Славянофильство стремилось быть религиозной философией культуры. У славянофилов с западниками серьезное несогласие о целях, путях и возможностях культуры, — но в ценности культуры никто не сомневался. И в Западе все они видели «страну святых чудес». Самым «западным» среди старших славянофилов был Иван Киреевский (1806-1856). Так выразительно было уже само название его первого журнала — «Европеец». Он подчеркивал, что начала русской образованности высшая ступень западных, а не принципиально иные, мечтал, чтобы западное просвещение доразвилось до Православного уровня.
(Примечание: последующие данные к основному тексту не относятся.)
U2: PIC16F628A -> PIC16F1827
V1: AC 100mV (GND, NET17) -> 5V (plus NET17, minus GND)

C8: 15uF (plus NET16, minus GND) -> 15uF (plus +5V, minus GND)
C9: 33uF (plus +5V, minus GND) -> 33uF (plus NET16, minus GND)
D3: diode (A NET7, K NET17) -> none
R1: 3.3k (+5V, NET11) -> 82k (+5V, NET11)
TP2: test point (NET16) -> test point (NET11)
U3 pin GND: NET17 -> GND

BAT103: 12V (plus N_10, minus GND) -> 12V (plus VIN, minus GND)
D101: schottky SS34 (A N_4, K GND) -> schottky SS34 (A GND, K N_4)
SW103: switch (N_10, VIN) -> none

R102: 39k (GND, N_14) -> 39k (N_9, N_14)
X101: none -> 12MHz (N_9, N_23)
Отец Киреевских филантроп, был убежденным масоном, занимался химией как «божественной наукой», пригласил Лопухина в крестные отцы к Ивану. Брошюру Лопухина о «внутренней Церкви» крестник получил в самые юные. Мать имела прочные масонские и пиетические связи, увлекалась французской литературой. Отчим Киреевских, А. А. Елагин, был знатоком и почитателем немецкой философии. В период юношеского шеллингизма, Ив. Киреевский оставался чужд христианского мировоззрения. К вере и в Церковь он пришел уже после женитьбы, под влиянием жены и особенно ее духовника, о. Филарета. Позже присоединяется и влияние старца Макария Оптинского. Однако, религия оставалась для него только романтическим и философским постулатом или символом. Киреевский под влиянием жены приучился читать отеческие книги, находя там то, чем он восхищался у Шеллинга. Киреевский догадывается, что России суждено стать сердцем Европы в ближайшую эпоху. В этих патетических предчувствиях все неясно. Схема построена без учета реальности Церкви. И русское своеобразие Киреевский усматривает в отрицательном признаке, поскольку она была мало знакома с классическим миром. В «классицизме» Киреевский видит начало западного рационализма, засилия «чистого, голого разума, выше себя и вне себя ничего непризнающего». Смысл западной неправды для Киреевского откроется в торжестве формального разума над верой. И весь смысл русского своеобразия увидит он именно в предании. Киреевский не придавал решительного значения природным или врожденным свойствам народа. Ценность русской истории и русского народного склада определялись для него высшим «началом» Православной истины, — цельности и разумности. Свои богословские и философские занятия он подчинил суду старца Макария Оптинского. Путь Киреевского - путь подвига.